Соседка принесла мне судок с котлетами.
- Поешь сама и отнеси маме, - сказала она. Мама оставляла мне курицу, котлеты из неё.
Мы с Элькой попробовали котлеты, они были замечательно вкусные.
Мы поели их один раз. Потом, к вечеру, опять захотели есть. Я прекрасно помнила, что часть нужно отнести маме, но, сама не знаю как, мы съели все. Потом я понять не могла, что на меня нашло, почему напал такой неукротимый аппетит. Ведь обычно маме приходилось заставлять меня поесть.
- Что же теперь делать? – спохватилась я, - как я поясню это маме? .
Эля предложила:
- Мы сходим с тобой в гостиницу, там хороший ресторан. И купим маме котлеты, у тебя же есть деньги!
Деньги у меня были, мы так и сделали. Ресторанные котлеты оказались неаппетитными, сухими и тёмными. Никакого сравнения с теми, которые приготовила соседка. Меня мучили угрызения совести.
Я пришла к маме, она была очень довольна моей внимательностью.
Соседки по палате похвалили меня, но я чувствовала себя очень скверно, боялась разоблачения.
И оно состоялось. Соседка спросила у мамы, как ей понравились котлеты. Мама посмотрела на меня пристально и всё поняла.
- Ну и бессердечная же ты,- сказала она,- смотреть на тебя противно.
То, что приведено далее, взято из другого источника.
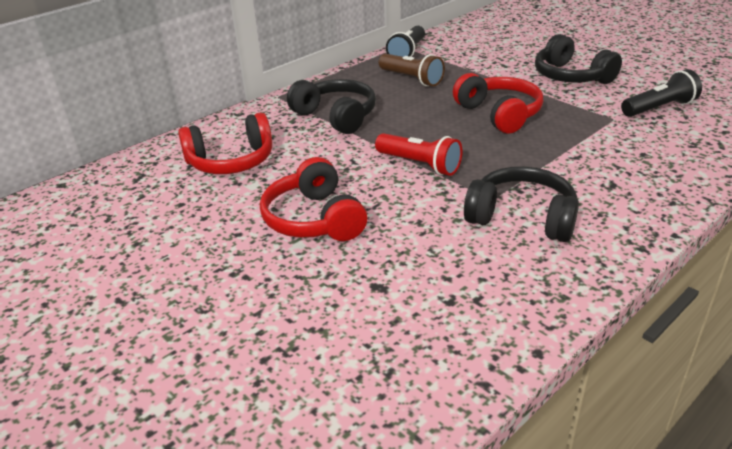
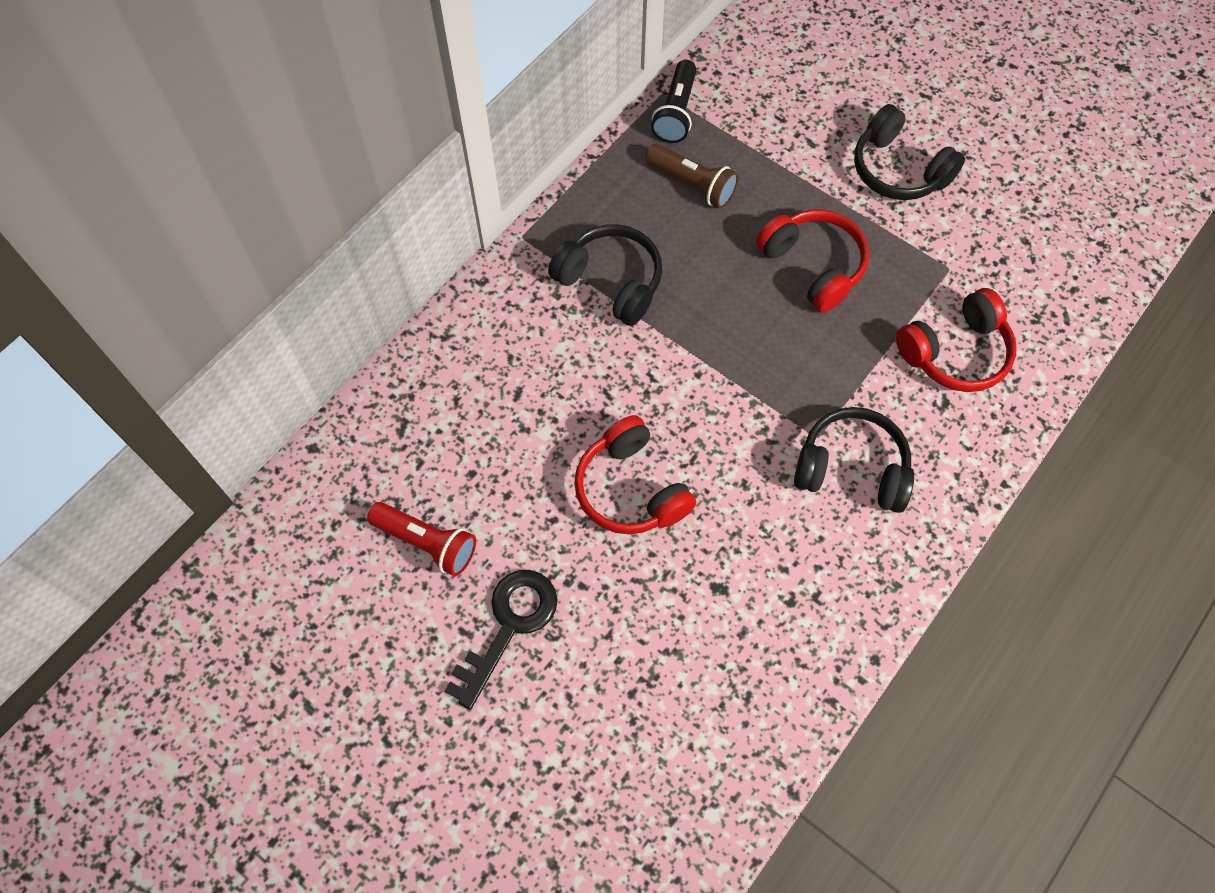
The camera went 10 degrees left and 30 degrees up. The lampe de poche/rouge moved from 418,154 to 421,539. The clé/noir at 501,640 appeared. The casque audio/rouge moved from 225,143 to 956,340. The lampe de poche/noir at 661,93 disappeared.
Главное – врёшь! Неужели я не поняла бы! Что ж ты такая лживая!?
Я чувствовала себя виноватой, чего бы только не отдала за то, чтобы этого не случилось!
Мама стала раздражительной. Я не помню за что, но однажды она отчитывала меня, и я ей ответила грубо. Мама потребовала, чтобы я извинилась, я не хотела. Она пришла в ярость, сломала во дворе прут и вернулась решительная и злая со словами:
- Я научу тебя послушанию, проси прощения немедленно!
Я молчала, стоя в углу. Тогда мама хлестнула меня хворостиной несколько раз, попадая по ногам. От резкой боли я закричала, а она, как подстёгнутая, била меня по чему попало.
- Проси прощения!
Я не знаю, что со мной случилось, но я замолчала, а потом выкрикнула злобно:
- Ну и убей меня, бей!
Мама опомнилась, села на кровать и заплакала, закрыв руками лицо.
Мамины слёзы заставили меня опомниться, я бросилась к ней, просила прощения.
Предчувствия
У нашей кошки родились котята, один - такой как она – пёстрый, второй белый с пятнышком. Они были крошечными, когда нашу кошку прибил насмерть сосед за то, что она разорила скворечник. Очень жалко было кошку, котят тоже. Мы попытались их выкармливать, но нас целыми днями не было дома, и котята голодали.
- Да утопи ты их, Аннушка, они же всё равно помрут, - посоветовала соседка.
- Я не могу, сказала мама, - Лариса, отнеси и брось их в "поток".
Я пришла в ужас, уговаривала маму, плакала. Но она была непреклонной. Тут пришла Эля и сказала:
- Какие дела, пошли. Она взяла котят, они пищали еле слышно.
- Давай ты одного бросишь, а я второго - заявила Эля. И бросила одного.
Струя подхватила котёнка, и его не стало видно. Я не могла бросить, ревела.
- Я тоже больше не буду, - заявила Эля, - думаешь, мне не жалко!
И я бросила котёнка, но он не попал в струю и забарахтался у берега. Я с воплем скатилась с откоса, выхватила его из воды. Он открывал ротик, но звука не было. Он был мокрым и жалким.
Я плакала навзрыд, и тут Элька взяла его из моих рук, кинула на середину потока, и его унесло водой.
Мама ничего не спросила, когда я вернулась домой.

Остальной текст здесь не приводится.